In part 1 and part 2 I discussed some archiving principles, In part 3 I looked at my spectific requirements. Now I am going to start the development process. I appreciate this has been a bit sketchy perhaps, this has really been part of the thought process for myself on determining what I want to build as an archiving system
I have spent quite a bit of time looking at various storage solutions, I looked at several of the popular cloud based solutions. I looked at creating my own solutions based on various technolgies including union file systems, I looked at a number of Fuse based file systems both off the shelf solutions and solutions I built myself.
The original aim of using such file systems was to provide a solution that would appear as a normal file system allowing you to copy into and out of the archive file system at will, maintaing permissions and access rights.
While this is doable and I have in the past year built some prototypes that I have running currently, but after much thought I have decided not to go down this route for now, all solutions I have looked at have had issues or they have been complex to implement, not cross platform, expensive, difficult to maintain.
Developing a solution of my own that is totally resilient and feature complete is not something I have the time or resources to do at this stage however I may develop it further as an additional storage solution later.
While looking at possible solutions I also revisited iRODS which is a system I had really enjoyed working on previously, and I always thought that it would make a good basis for an archiving system.
Unfortunately iRODS as fantastic as it is does not meet my specific needs, it does not provide a serverless option (for obvious reasons) and it requires a reasonably complex setup, extending it is not well documented, I have experience writing extensions for iRODS using C and although I achieved good results it was a little painful.
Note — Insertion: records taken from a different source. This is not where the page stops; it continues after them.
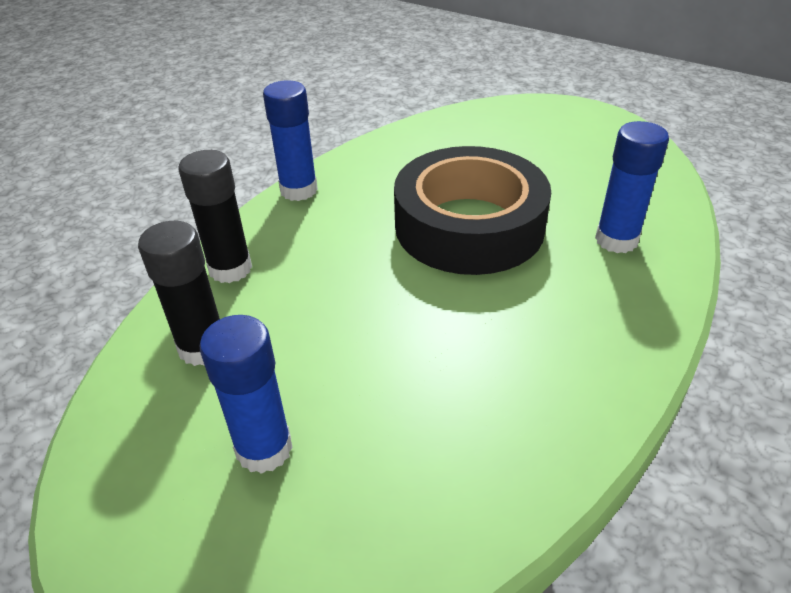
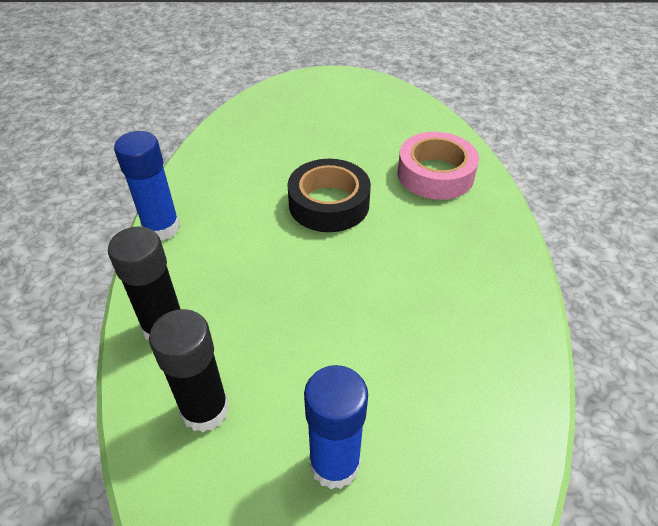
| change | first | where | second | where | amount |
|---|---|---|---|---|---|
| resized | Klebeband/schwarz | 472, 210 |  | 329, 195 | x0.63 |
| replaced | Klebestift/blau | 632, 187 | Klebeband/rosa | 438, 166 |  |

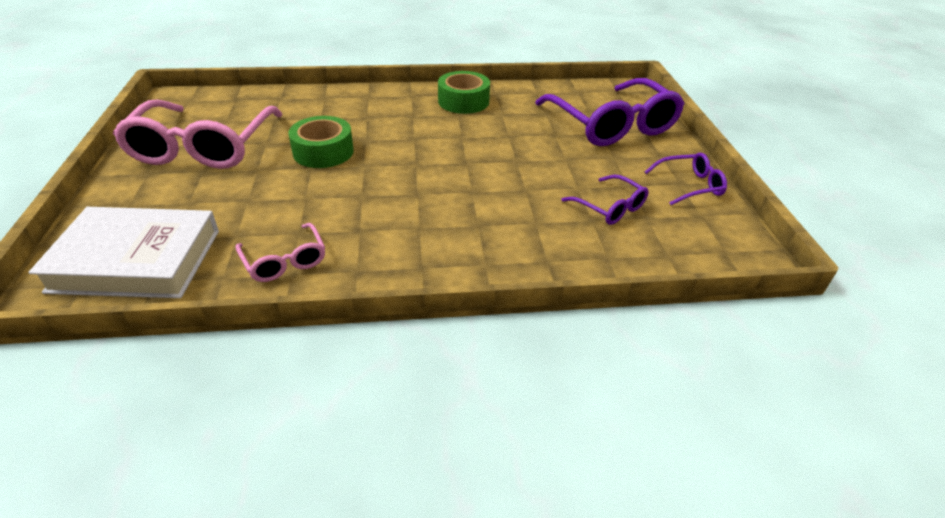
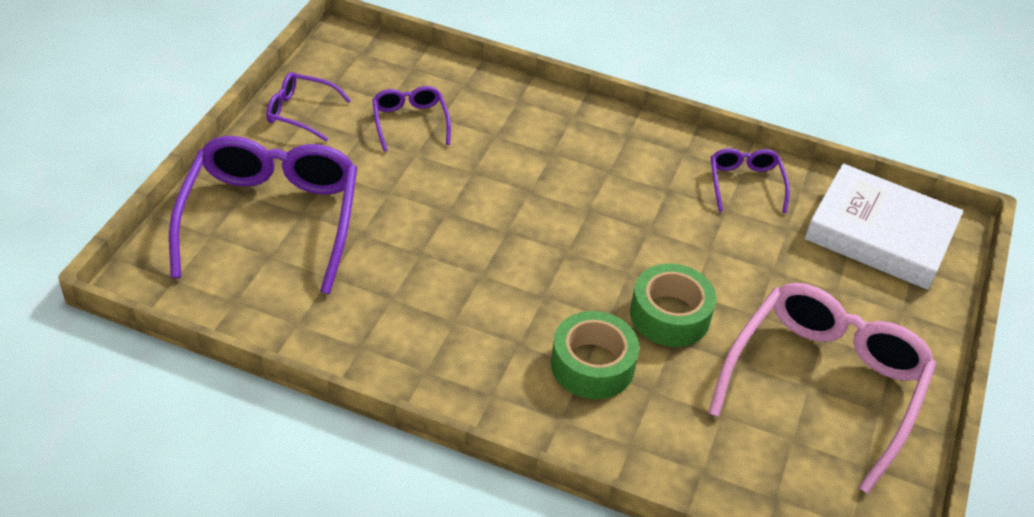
| change | first | where | second | where | amount |
|---|---|---|---|---|---|
| moved | Klebeband/grün | 464, 92 |  | 595, 355 |  |
| recoloured | Brille/rosa | 280, 252 | Brille/lila | 750, 180 |  |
So I have decided to write a rules based archiving system of my own that will meet my requirments using commonly available file storage solutions from Amazon, Google, Microsoft etc. as well as local and network based file storage solutions.
Going over my requirments with the intention to first create a command line client as an initial solution demonstarted as 'pseudo' command line examples
Requirements like data compression, upgrading data formats will be taken care of by the application
archive copy -z test.pdf mystor:/testfiles
archive upgrade mystor:/testfiles/test.pdf
I plan to use network drives on my local LAN as well as Google Drive for storing my data giving me ease of access whenever required. Providing network and cloud security. And the reliabilty that comes with Google storage.
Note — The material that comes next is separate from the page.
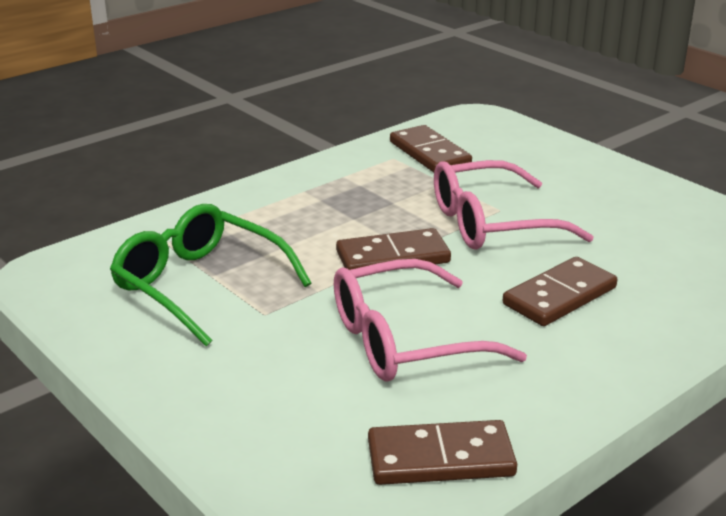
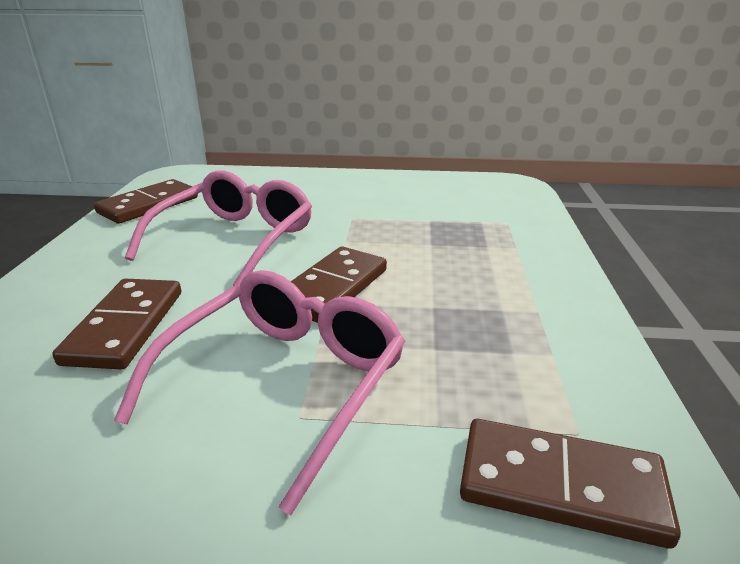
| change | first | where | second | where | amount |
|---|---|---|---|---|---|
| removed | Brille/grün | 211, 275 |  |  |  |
archive makestor mystor e:/datastor
archive makestor -t google mystor e:/datastor
authorise somehow ....
google drive attached ....
archive connect mystor
Replication will be taken care of by the application which will have its own rule based command language to carry out replication, fixity checking, minumum number of copies, multi tier replication. The application will have the option of running as different roles including client, storage, replicator etc.
archive check mystor:/testfiles/test.pdf
archive set mystor:/testfiles/test.pdf -m"user:jeremy subject:testing"
archive set mystor:/testfiles/test.pdf -min 2
archive replicate mystor:/testfiles otherstor:testfiles
The solution will be open sourced and run on any architechture or operating system. I plan to do my development in Golang as from my experience it fits well into providing the capabilities I plan to provide.
The application will be easy to use having both a command line cli as well as eventually a full browser based ui
There will be an archive database which will contain local configuration, storage definitions and file info and meta data and will save its transactions to multiple locations allowing other instances to process those transaction to keep a replicate of the database. The database will also optional versioning of data.
Longevity i.e. keeping the data for many years will initialy be achieved by regular use of the storage and multiple replicated copies, I will at some point still need to look at something that will ensure my data persists beyond my own demise.
Low cost will be achieved with simple hardware requirments.
So I am now quite exited as I feel now I really know what I want to do and have made a start, I will be developing the command line solution over the next few months and plan to release the inital command line version around the middle of 2018 on github. I will of course provide updates on this site.